Periodic Array of Polyelectrolyte-Gated Organic Transistors from Electrospun Poly(3-hexylthiophene) Nanofibers

• Published in: Nano letters Vol. 10; no. 1; pp. 347 - 351
• Main Authors: Lee, Sung W, Lee, Hyun J, Choi, Ji H, Koh, Won G, Myoung, Jae M, Hur, Jae H, Park, Jong J, Cho, Jeong H, Jeong, Unyong
• Format: Journal Article
• Language: English
• Published: Washington, DC American Chemical Society 13.01.2010
• Subjects: Applied sciences; Catalytic methods; Condensed matter: structure, mechanical and thermal properties; Cross-disciplinary physics: materials science; rheology; Electronics; Exact sciences and technology; Materials science; Methods of nanofabrication; Nanocrystalline materials; Nanoscale materials and structures: fabrication and characterization; Physics; Radiation effects on specific materials; Semiconductor electronics. Microelectronics. Optoelectronics. Solid state devices; Structure of solids and liquids; crystallography; Transistors; ion gel; Organic field effect transistors; polyelectrolyte; electrospinning; P3HT nanofiber; Radiation effects; Field effect transistors; Mechanical properties; Nanofiber; Mechanical stability; Covalent bonds; Ionic liquid; Polyelectrolyte; Dielectric thin films; High field; Logic gates; Organic semiconductors; Hydrogel; Arrays; Nanostructured materials
• ISSN: 1530-6984; 1530-6992
• DOI: 10.1021/nl903722z

High-performance organic field-effect transistors (OFETs) based on polyelectrolyte gate dielectric and electrospun poly(3-hexylthiophene) (P3HT) nanofibers were fabricated on a flexible polymer substrate.

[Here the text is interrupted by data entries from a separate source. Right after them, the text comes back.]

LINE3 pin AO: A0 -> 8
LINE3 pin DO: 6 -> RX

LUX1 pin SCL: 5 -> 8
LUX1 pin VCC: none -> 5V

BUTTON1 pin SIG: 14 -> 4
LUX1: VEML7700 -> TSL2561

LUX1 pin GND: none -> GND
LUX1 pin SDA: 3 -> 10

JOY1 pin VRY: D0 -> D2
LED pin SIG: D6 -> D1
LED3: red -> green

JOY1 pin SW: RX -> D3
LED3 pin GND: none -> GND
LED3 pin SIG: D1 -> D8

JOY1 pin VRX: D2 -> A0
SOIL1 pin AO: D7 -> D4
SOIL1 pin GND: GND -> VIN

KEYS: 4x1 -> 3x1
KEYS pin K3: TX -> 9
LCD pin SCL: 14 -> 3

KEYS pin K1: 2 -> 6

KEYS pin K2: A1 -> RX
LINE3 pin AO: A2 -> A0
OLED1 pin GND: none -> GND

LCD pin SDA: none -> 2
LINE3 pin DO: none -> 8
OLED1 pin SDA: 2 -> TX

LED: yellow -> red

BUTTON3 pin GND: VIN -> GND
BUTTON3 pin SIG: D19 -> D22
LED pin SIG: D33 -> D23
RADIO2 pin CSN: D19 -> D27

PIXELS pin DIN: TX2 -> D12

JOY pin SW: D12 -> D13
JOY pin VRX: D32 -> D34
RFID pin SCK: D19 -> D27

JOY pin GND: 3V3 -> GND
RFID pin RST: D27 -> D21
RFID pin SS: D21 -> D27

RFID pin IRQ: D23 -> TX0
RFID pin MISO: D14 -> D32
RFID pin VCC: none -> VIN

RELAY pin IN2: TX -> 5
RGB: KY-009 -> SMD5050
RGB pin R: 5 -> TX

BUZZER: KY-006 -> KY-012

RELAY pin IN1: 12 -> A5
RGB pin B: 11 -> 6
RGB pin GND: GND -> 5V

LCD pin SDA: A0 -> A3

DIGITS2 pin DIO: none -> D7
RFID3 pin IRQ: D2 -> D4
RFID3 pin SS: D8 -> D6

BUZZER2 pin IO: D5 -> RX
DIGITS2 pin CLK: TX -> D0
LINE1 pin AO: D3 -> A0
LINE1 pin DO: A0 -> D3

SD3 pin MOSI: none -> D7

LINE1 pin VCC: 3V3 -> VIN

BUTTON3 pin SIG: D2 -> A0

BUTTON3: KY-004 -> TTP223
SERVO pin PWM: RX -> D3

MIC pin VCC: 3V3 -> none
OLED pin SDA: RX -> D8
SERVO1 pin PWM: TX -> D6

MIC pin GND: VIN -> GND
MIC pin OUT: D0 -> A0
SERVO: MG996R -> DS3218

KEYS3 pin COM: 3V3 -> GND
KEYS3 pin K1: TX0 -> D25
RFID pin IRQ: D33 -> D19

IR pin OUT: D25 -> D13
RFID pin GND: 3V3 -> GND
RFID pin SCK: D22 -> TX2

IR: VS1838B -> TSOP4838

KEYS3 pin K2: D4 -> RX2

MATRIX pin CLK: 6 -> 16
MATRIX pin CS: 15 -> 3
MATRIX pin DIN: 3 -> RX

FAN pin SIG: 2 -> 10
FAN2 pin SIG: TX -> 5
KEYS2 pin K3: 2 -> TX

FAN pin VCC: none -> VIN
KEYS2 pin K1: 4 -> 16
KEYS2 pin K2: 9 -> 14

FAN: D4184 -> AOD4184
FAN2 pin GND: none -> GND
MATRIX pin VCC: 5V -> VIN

The use of UV-crosslinked hydrogel including ionic liquids for the insulating layer enabled fast and large-area fabrication of transistor arrays. The P3HT nanofibers were directly deposited on the methacrylated polymer substrate. During UV irradiation through a patterned mask, the methacrylate groups formed covalent bonds with the patterned polyelectrolyte dielectric layer, which provides mechanical stability to the devices. The OFETs operate at voltages of less than 2 V. The average field-effect mobility and on/off ratio were ∼2 cm2/(Vs) and 105, respectively.